Chris Valin is an advocate of protecting the environment. Use less. Waste less. 

His background as a carpenter, builder and contractor taught him the value of creating energy-efficient homes. He knows firsthand of the need to be green.

“I’m a firm believer in reducing our environmental impact in general,” he said. “There are a lot of things I try to do.”

One of them is recycling. 

It’s a way to keep items out of the solid waste system and a way to use them over and over again. Items like aluminum and steel cans, glass and paper, he said, should not be tossed out with the trash.

“It doesn’t make a lot of sense to be piling into a landfill,” Valin said. “That is a major capital expense.”

And he noticed, after moving here two years ago, Kauai was lacking something in the recycling department: Curbside pickup.

But no longer.

Valin recently started “Kauai Curbside Recycling.” It’s a simple concept that he hopes catches on with island residents. He offers residential pickup of recyclables every two weeks, starting at $15 a month depending on location.

“We’re trying to make it as affordable as possible,” he said.

The Kapaa man already has a handful of residental clients and business customers. He is confident there is a demand for curbside recycling, which hasn’t been offered on Kauai for nearly a decade. 
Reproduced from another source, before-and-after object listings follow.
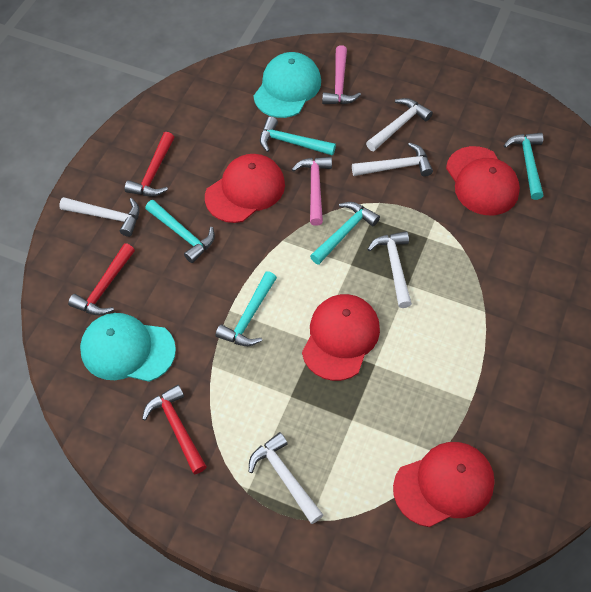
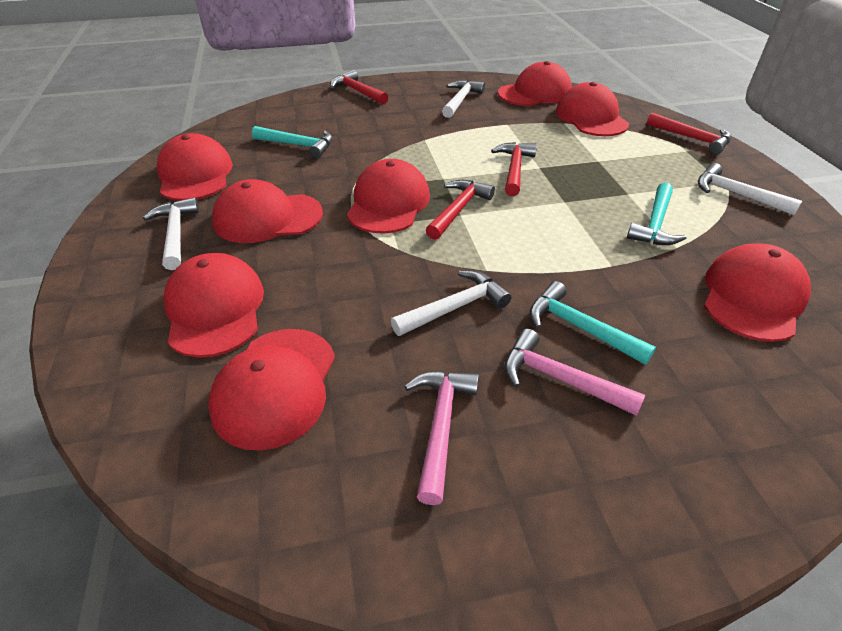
red cap: 4 -> 8
red hammer: 3 -> 4
turquoise cap: 2 -> 0
turquoise hammer: 5 -> 3
white hammer: 5 -> 4

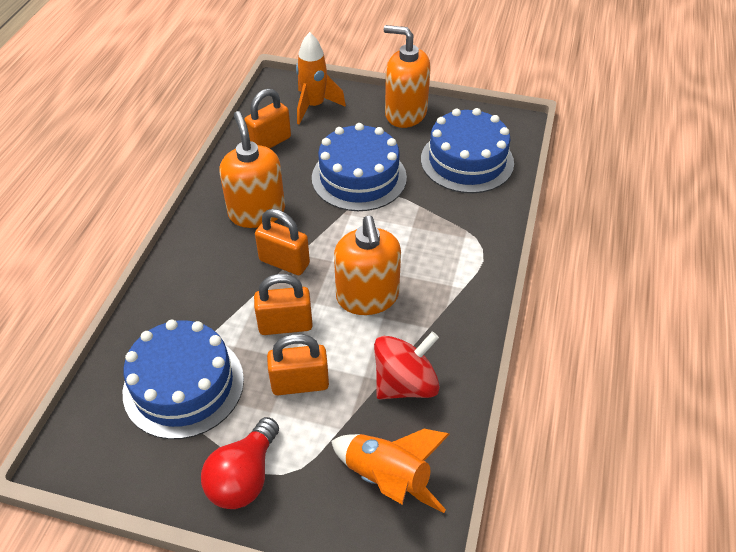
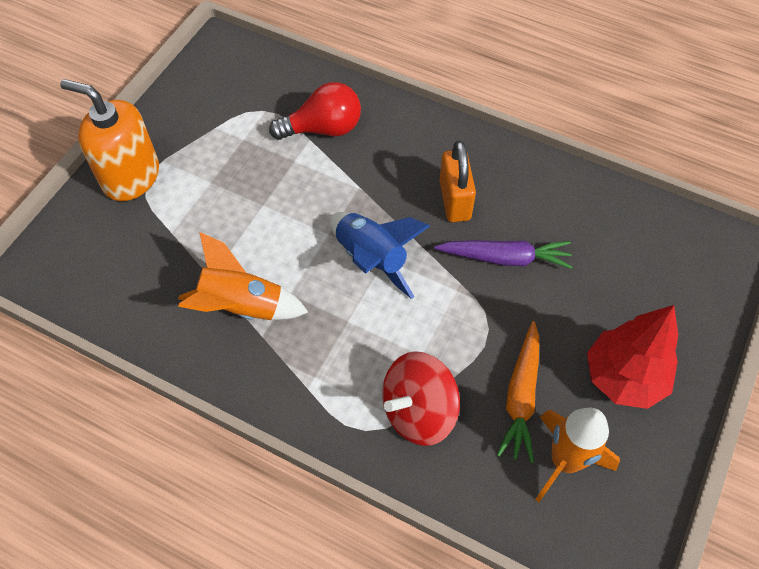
blue cake: 3 -> 0
blue rocket: 0 -> 1
orange carrot: 0 -> 1
orange padlock: 4 -> 1
orange soap dispenser: 3 -> 1
purple carrot: 0 -> 1
red tree: 0 -> 1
It’s a business, yes, but it’s also his passion.

“I’ve always believed in reuse whenever possible,” he said.

Valin will pickup aluminum and steel cans, glass, cardboard, plastics No. 1 and No. 2, newspaper, mixed paper, cardboard, pretty much anything the county accepts. He offers clients a choice of sorting their own or he’ll do it for a little extra cost. 

“We’re trying to make it easier by reducing the amount of sorting,” he said.
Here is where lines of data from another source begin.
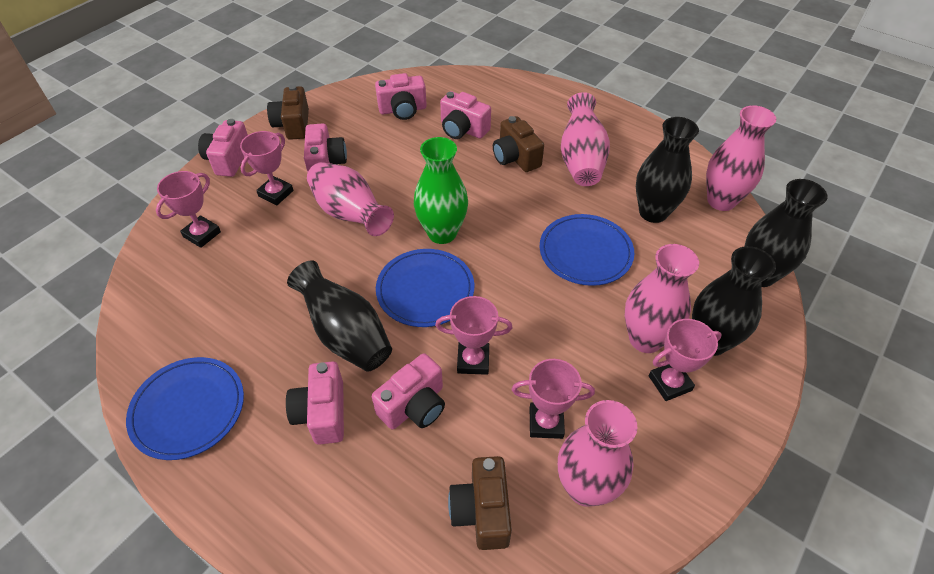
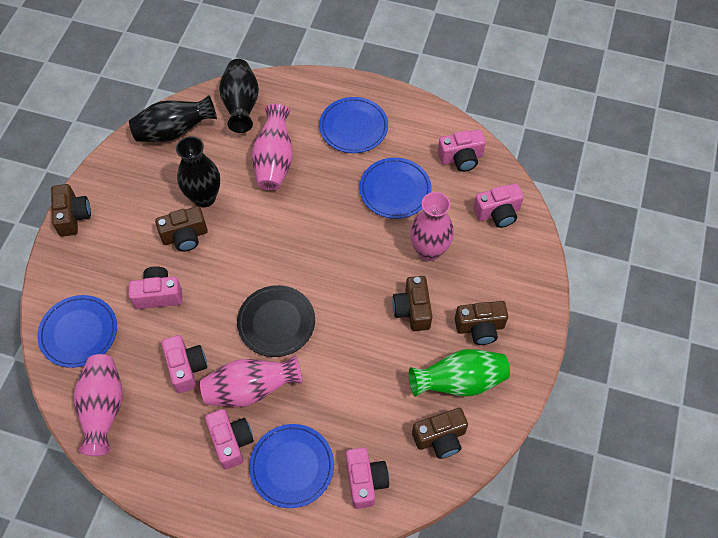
black plate: 0 -> 1
black vase: 4 -> 3
blue plate: 3 -> 4
brown camera: 3 -> 5
pink trophy: 5 -> 0
pink vase: 5 -> 4

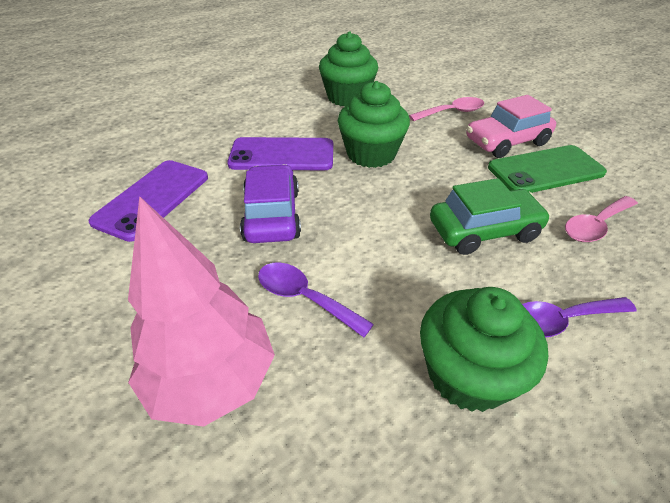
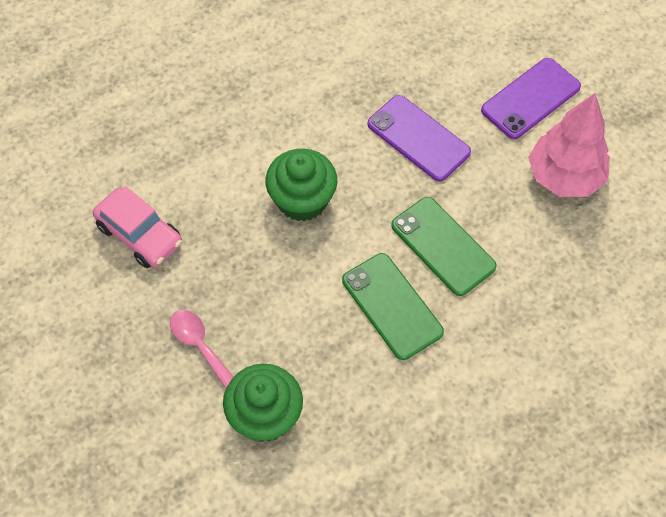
green car: 1 -> 0
green cupcake: 3 -> 2
green phone: 1 -> 2
pink spoon: 2 -> 1
purple car: 1 -> 0
purple spoon: 2 -> 0

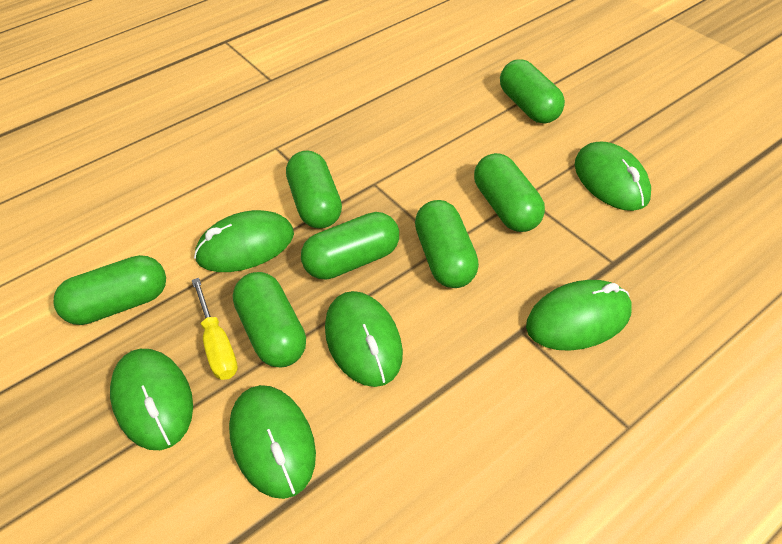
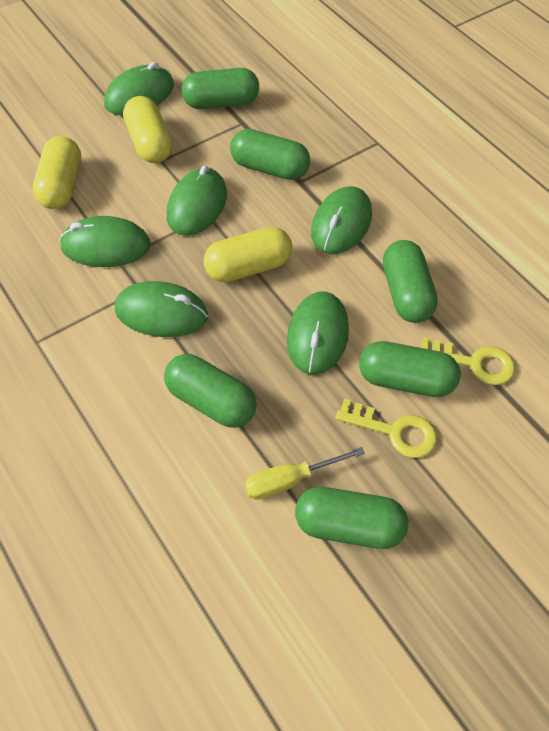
green capsule: 7 -> 6
yellow capsule: 0 -> 3
yellow key: 0 -> 2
He’ll also provide one 20-gallon bin for each month of service purchased, up to three bins.

“That’s quite a bit of recycling,” he said. 

Allison Fraley, solid waste program coordinator for the county of Kauai, said there is a need for curbside recycling.

“I think this is definitely a viable business,” she said Tuesday. “It’s really important for people who want to have that convenience.”

The county is considering curbside recycling, but first must have a materials recovery facility, which is in the conceptual design stage.

Meantime, Kauai’s recycling rate in 2014 was 42 percent, above the national rate of 35 percent. The county offers drop bins at eight sites throughout the island and has seen an increase in participation over the past 10 years. It’s recently adopted Pay-as-You-Throw program that charges residents based on how much they throw away has been successful at reducing waste and encouraging recycling, Fraley said.

The recycling rate of HI-5 containers that are part of the redemption program, such as aluminum cans and most glass and plastic bottles, is 70 percent statewide.  

The county, through its Zero Waste Resolution adopted in October 2011, hopes to reach a recycling rate of 70 percent by 2023.

“For a rural community that’s geographically isolated, we’re doing a really good job,” Fraley said.

Valin said he received support, encouragement and ideas from the county as he researched curbside recycling. He studied the concept for several months before deciding to begin the service. Right now, it’s a one-man show, Valin and his Toyota pickup, but he expects to add staff as his client base of residential and commercial accounts increases.

While recycling HI-5 items will bring in some revenue, Valin’s success hinges on people signing up for his service. He delivers his recyclables to Garden Isle Disposal.

He hopes relatively low subscription fees will remove most of the barriers that keep some people from recycling. He said there is a lot of nonredemption items such as plastics, wine bottles and cardboard that are going into the waste system. 

“We’re trying to remove those obstacles by coming to your house,” Valin said. “This is something people can do for not much money without a lot of difficulty.”